Innovation requires opening the aperture, taking a broader, deeper and potentially longer view of your customers’ underlying wants and needs, even the ones they can’t articulate yet. And while history and past performance should influence an organization’s decisions, free-thinking companies don’t allow that legacy to squash new ideas. They step beyond their past, finding new ways to interact in the marketplace.

In some respects, it’s easier for newer companies to do this. A company such as Birchbox can be nimbler than, let’s say, 3M. But that doesn’t matter when a company’s leadership commits to empowering a more innovative culture. Beginning in the 1950s, 3M urged its employees to spend 15% of work hours pursuing their own ideas, many of which became viable new businesses. This strategy has inspired many tech companies, including Apple’s BlueSky and LinkedIn’s InCubator. Because these companies push employees to think outside of the traditional framework of their roles, they’re more open to new ideas.

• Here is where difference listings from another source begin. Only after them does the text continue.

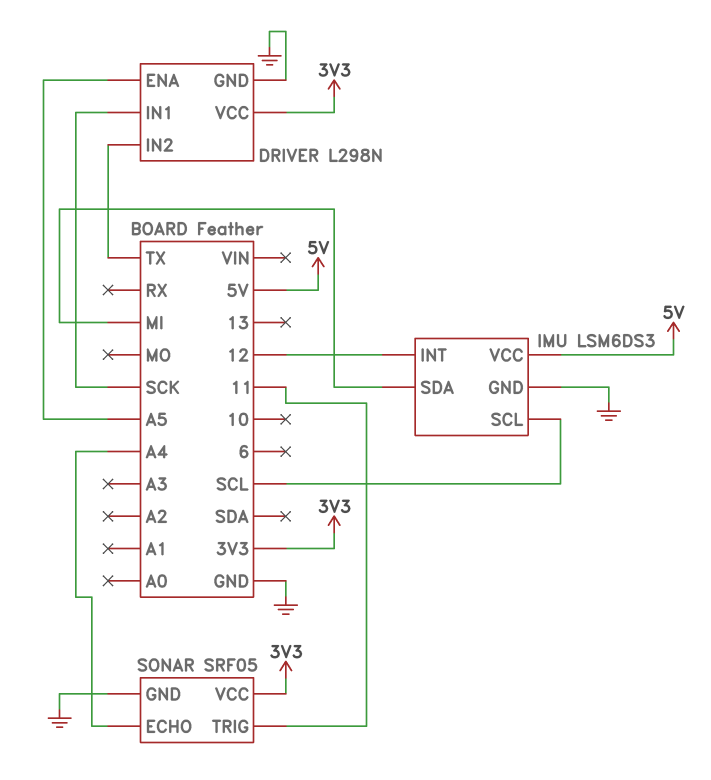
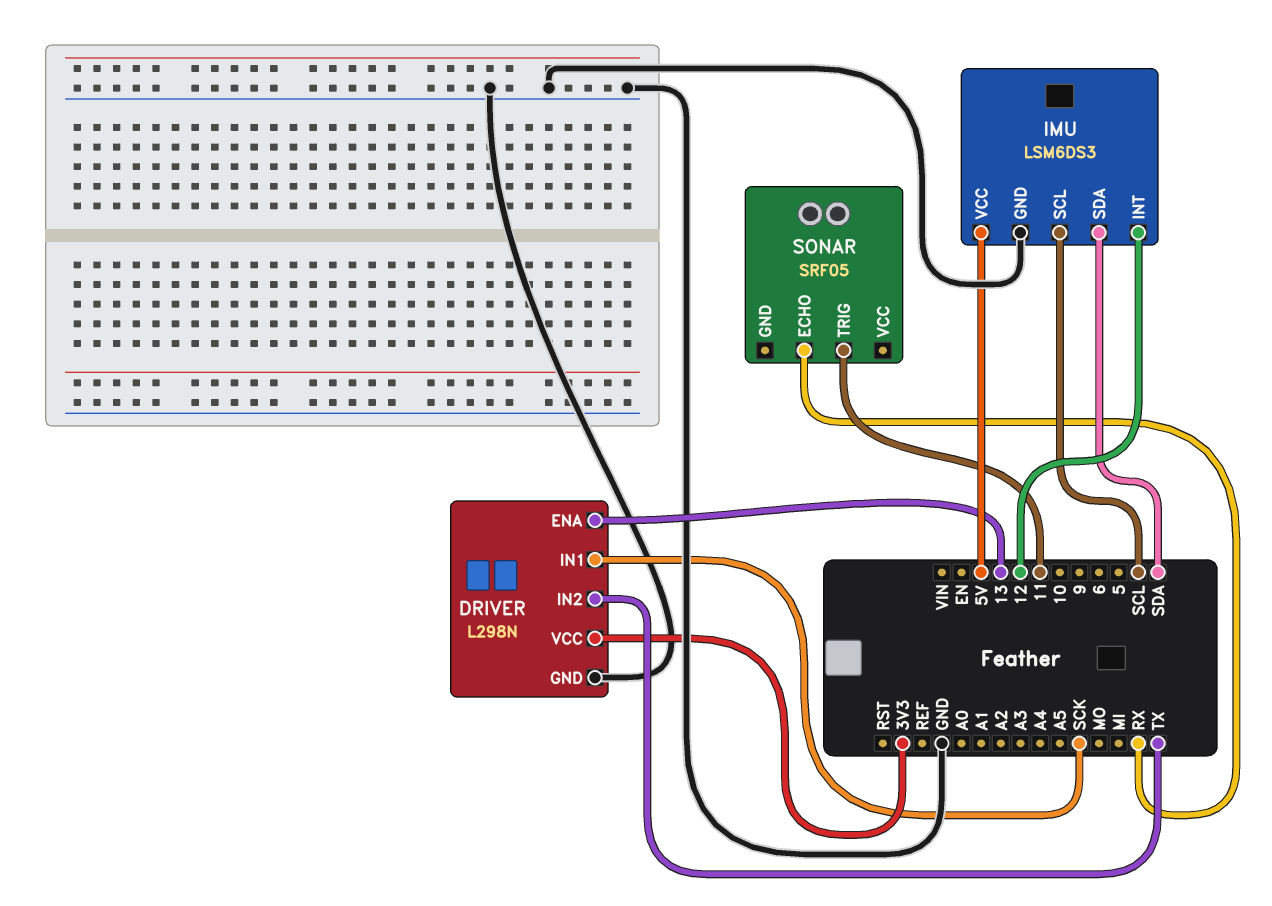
DRIVER pin ENA: A5 -> 13
IMU pin SDA: MI -> SDA
SONAR pin ECHO: A4 -> RX
SONAR pin GND: GND -> none
SONAR pin VCC: 3V3 -> none

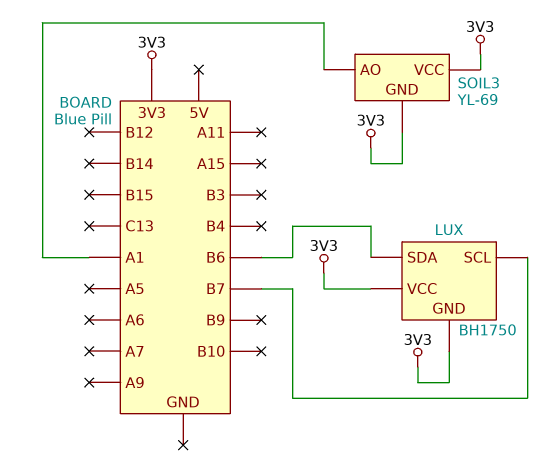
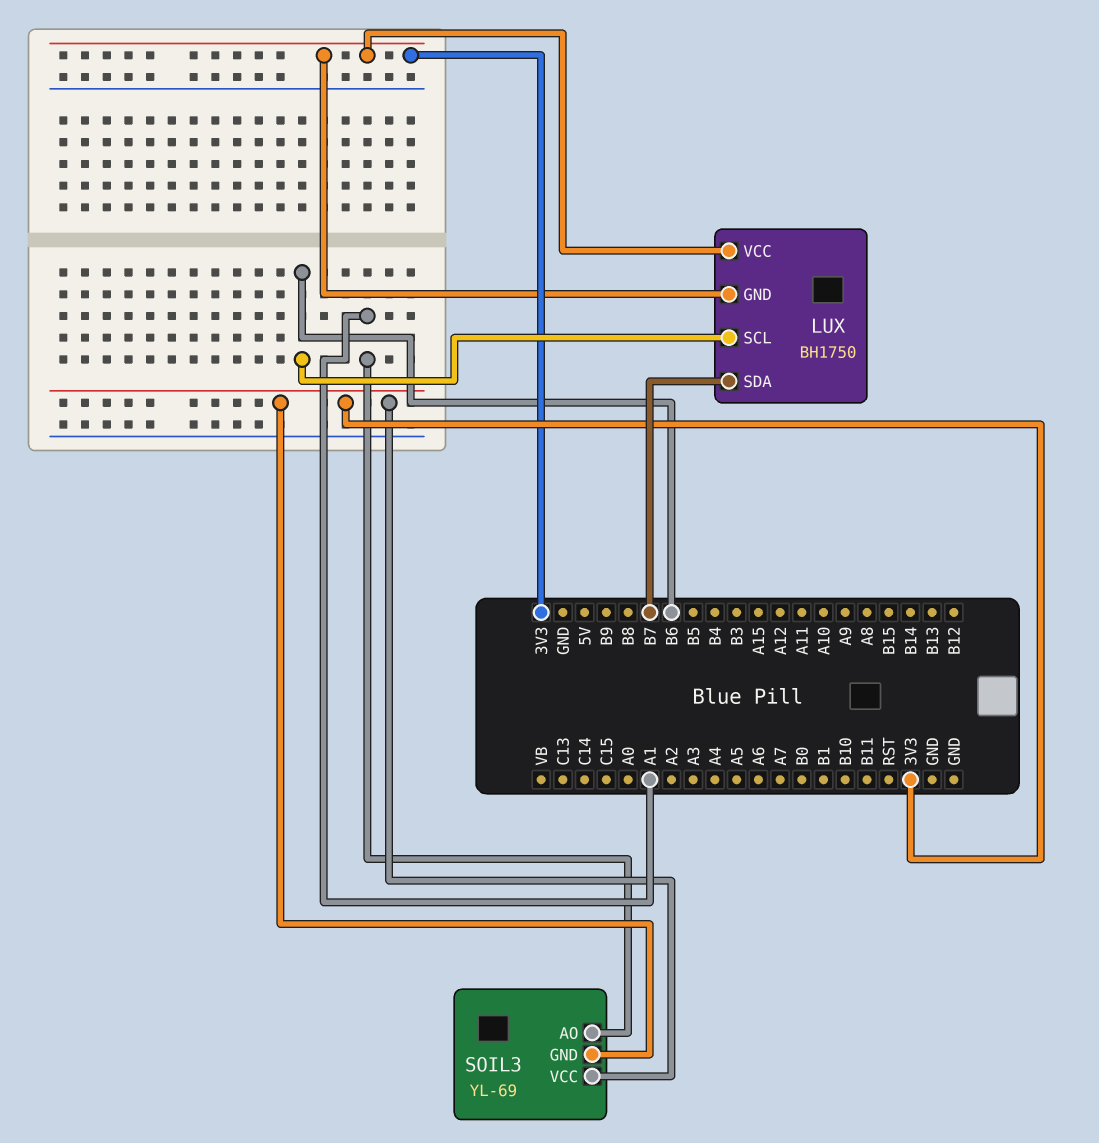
LUX pin SCL: B7 -> B6
LUX pin SDA: B6 -> B7

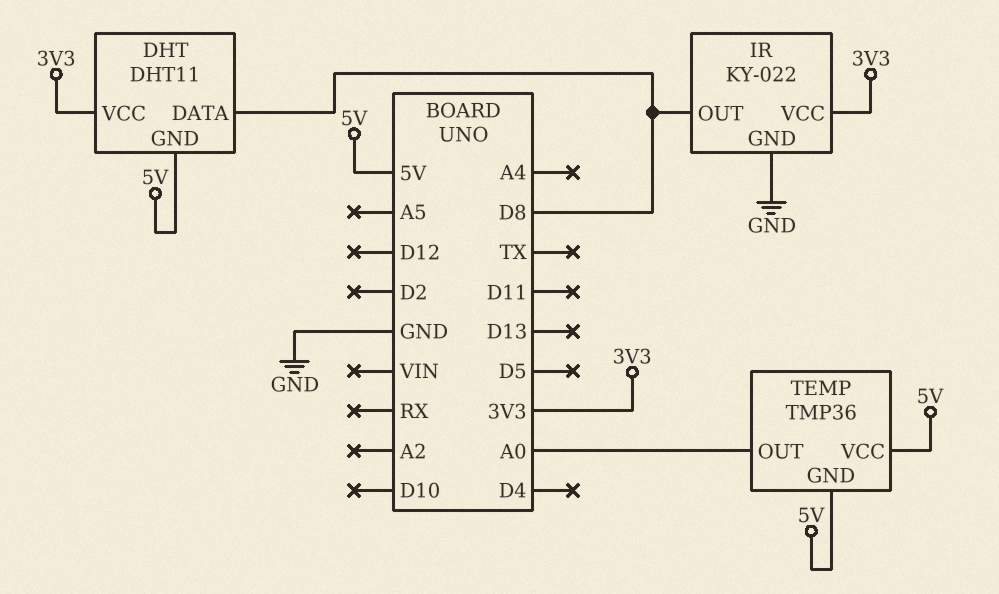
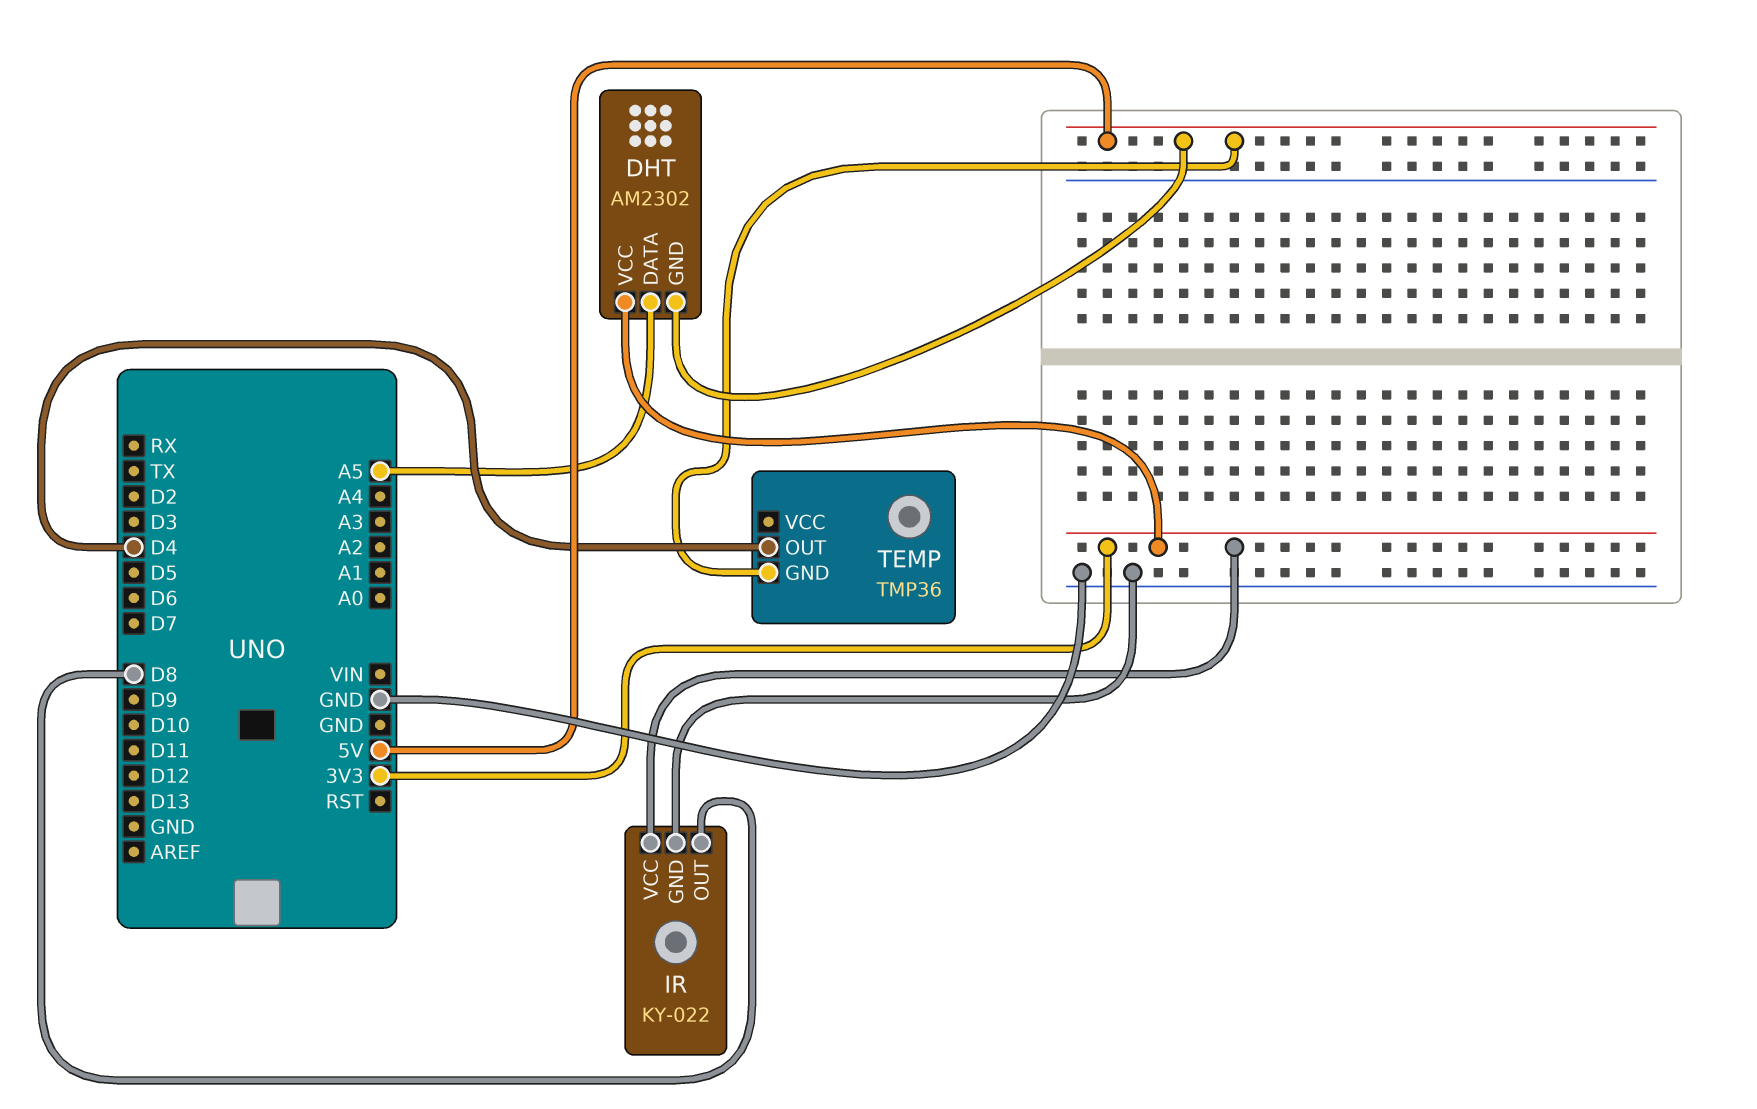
DHT: DHT11 -> AM2302
DHT pin DATA: D8 -> A5
TEMP pin OUT: A0 -> D4
TEMP pin VCC: 5V -> none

Additionally, digital technology has rewritten many of the rules of innovation, enabling brands to get ideas from new sources in nonlinear ways. Companies such as GE pioneered open innovation, and open development has become the norm for Silicon Valley.

As companies embrace ideas from external sources, they are shaking up internal structures in response, as well. Often, that involves expanding the reach of the marketing team. But, as a 2014 U.K. study found, a solid majority of marketers (77%) believe their innovation was blocked by a risk-averse culture. This may be a current organizational reality, but since marketers are often closest to customers’ pain points as well as competitors’ moves, they must increasingly make the effort to break down silos and propel their organizations to progress.

  1. Apply lessons quickly, confidently and continuously.

Only the most innovative companies—and, yes, those with the most digital dexterity—have truly mastered a test-and-learn approach. As an innovation speeds through iterative cycles, the company gathers valuable input at every stage.

This fast learning usually comes from the company’s most loyal customers. Video-game makers preview new titles with the toughest reviewers. Fashion brands offer influential bloggers sneak peeks of new collections. And craft beer makers organize “insider” tastings.

That feedback creates a virtuous cycle, providing an unparalleled level of confidence. The conviction of knowing what customers want at a deeper level makes these companies more agile.